Historically such work has tended to regard social, economic and political conditions, and the perceived opportunities they afford for various repetories of protest and resistance, as the seedbed of resistance (Gamson & Meyer, 1992). More recent scholarship, meanwhile, focuses on how individuals and groups come to embrace, shape and, in some instances, collapse activist identities and participation in movements (Elidrissi & Courpasson, 2019; Meyer & Jepperson, 2000, Skoglund & Böhm, 2019; Seo & Creed, 2002; Wright et al., 2012). Such work also includes a focus on collectivities and movements themselves as agents of intentionality and change (Abdelnour et al., 2017).
 
A related, and perhaps underdeveloped, area of scholarship explores the intersection of reflexivity and narrative identity formation, whereby individuals and groups come to reflexively narrate activist identities, and embrace and internalize social movement narrartives as their own (Creed et al., 2014; Lok et al., 2019; Polletta, 1998), or encounter episodic shocks that force the discarding one identity for another (e.g., “drop your tools”, Weick, 1993).
 
The purpose of this sub-theme is to both extend and challenge these trajectories of research in resistance and activism. This sub-theme will, for instance, welcome scholarship that draws on notions of identity formation, narrative and reflexivity to engage the underlying problem of agency, activism and resistance in new ways and in the process develops our understanding of how individuals and collectivities come together to enact social movement agency.
 
Below, we identify some questions that contributors to the stream might consider. These are simply illustrative, and our list not meant to be exhaustive. We would welcome work that identifies new concepts, questions, and challenges related to the sub-theme. Particularly, we welcome research that looks at societal disruption across multiple levels of analysis.
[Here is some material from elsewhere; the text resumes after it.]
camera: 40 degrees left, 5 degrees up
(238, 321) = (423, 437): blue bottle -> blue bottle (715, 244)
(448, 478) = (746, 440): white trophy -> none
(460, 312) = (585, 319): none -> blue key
  • How does the threat of climate catastrophe, or other societal and institutional disruptions, shape the formation of change agency?
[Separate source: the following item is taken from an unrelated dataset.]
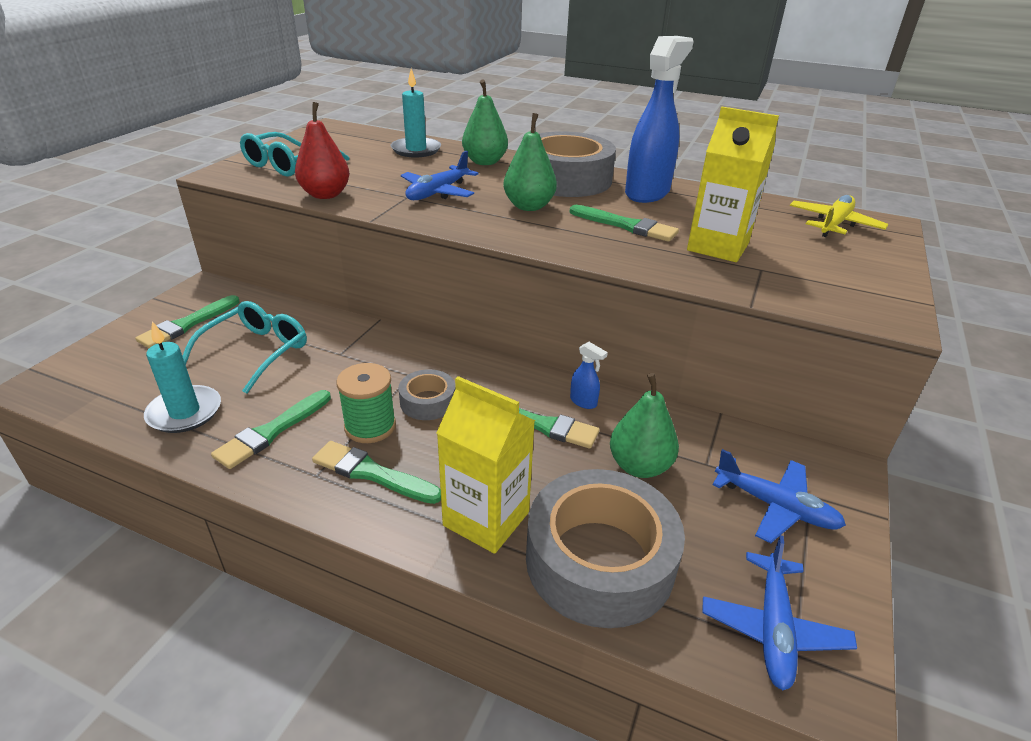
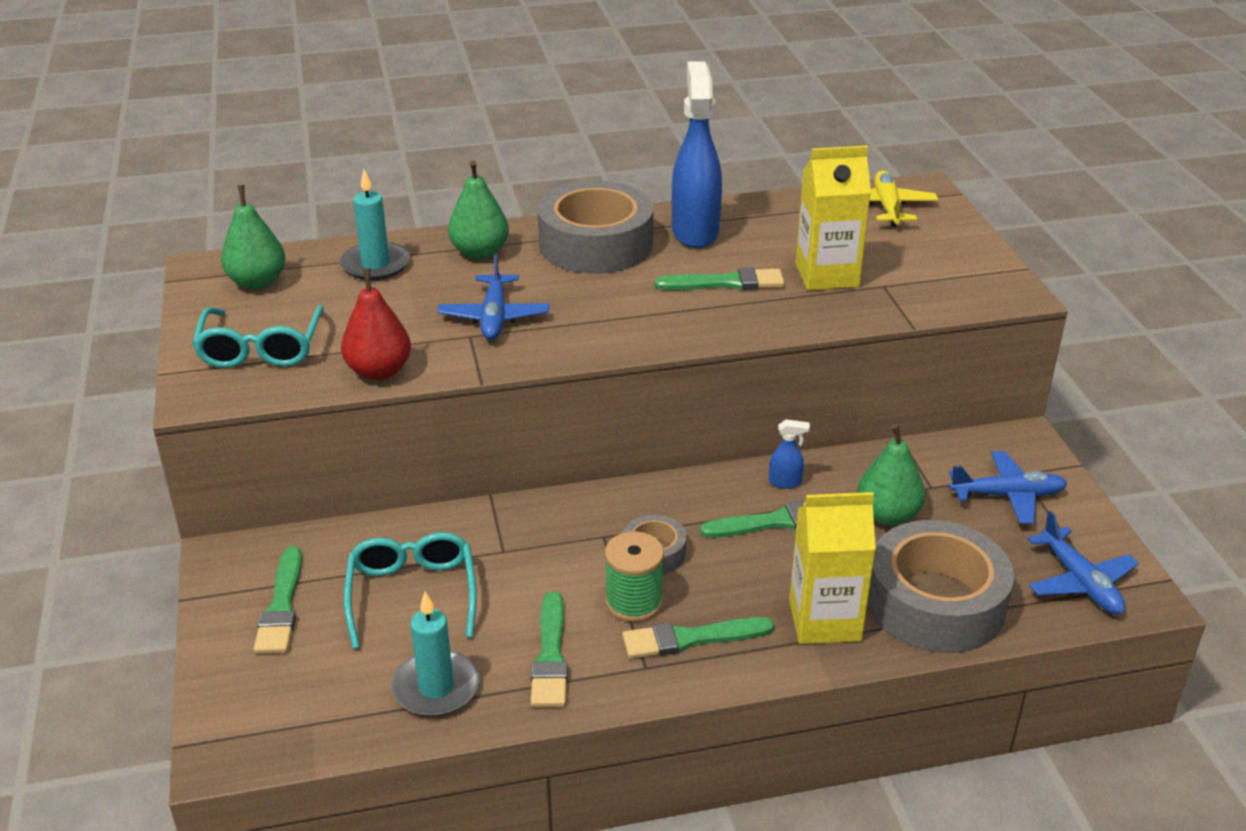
camera: 35 degrees left, 0 degrees up
(529, 206) = (609, 297): green pear -> green pear (257, 282)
  • How do individual author the self as activist change agents?

  • How do activist movements author and/or embrace collective intentionality?
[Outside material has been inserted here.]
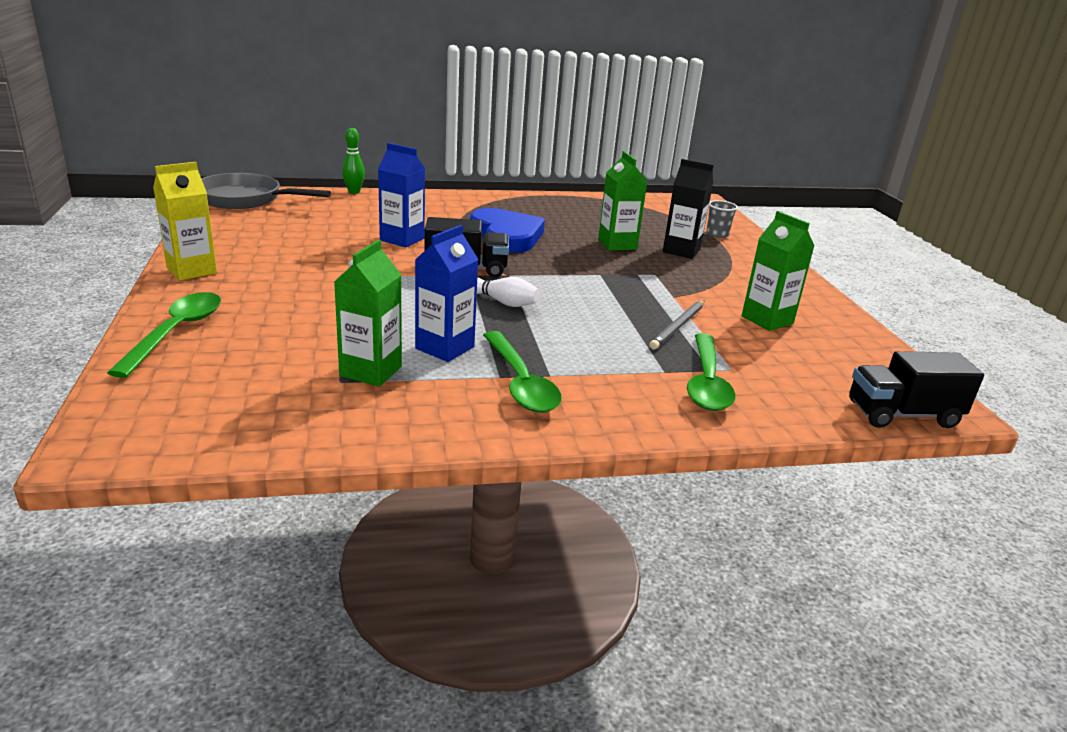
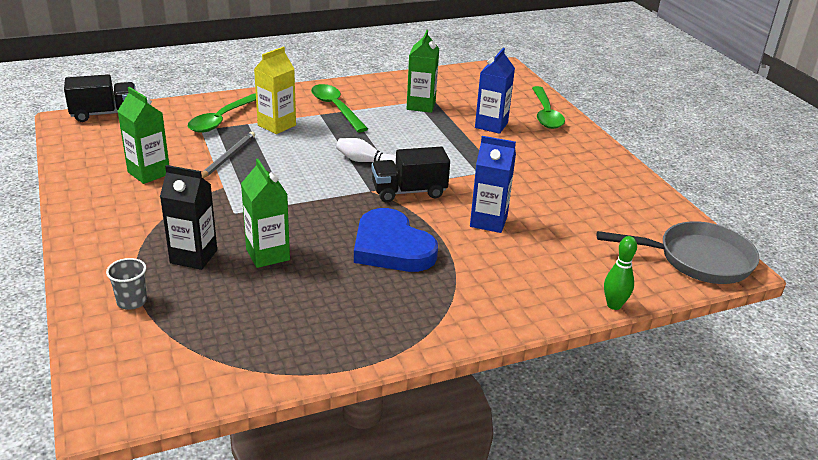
camera: 170 degrees right, 5 degrees up
(191, 270) = (603, 158): yellow carton -> yellow carton (277, 125)
(445, 348) = (388, 123): blue carton -> blue carton (491, 125)
(707, 382) = (222, 119): green spoon -> green spoon turned 150 degrees counterclockwise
  • How, in what ways, do biography, emotion, disenfranchisement, and psychological lack affect engagement with and enactment of activism?

  • How does collective action emerge from, and form, activist collectives?

  • How do culturally and historically sedimented features of human experience support and shape action and the articulation of activist identities?

  • What is the organizing structure of activism narratives, or discourses, and how do they produce, and shape activist subjects and vice versa?

  • What is the role, place, effect of social media in processes of collective organizing and action?

  • What roles might principle-based agency and disinterested agency play in activist organizing?

  • How are activist careers organized, sustained and reshaped?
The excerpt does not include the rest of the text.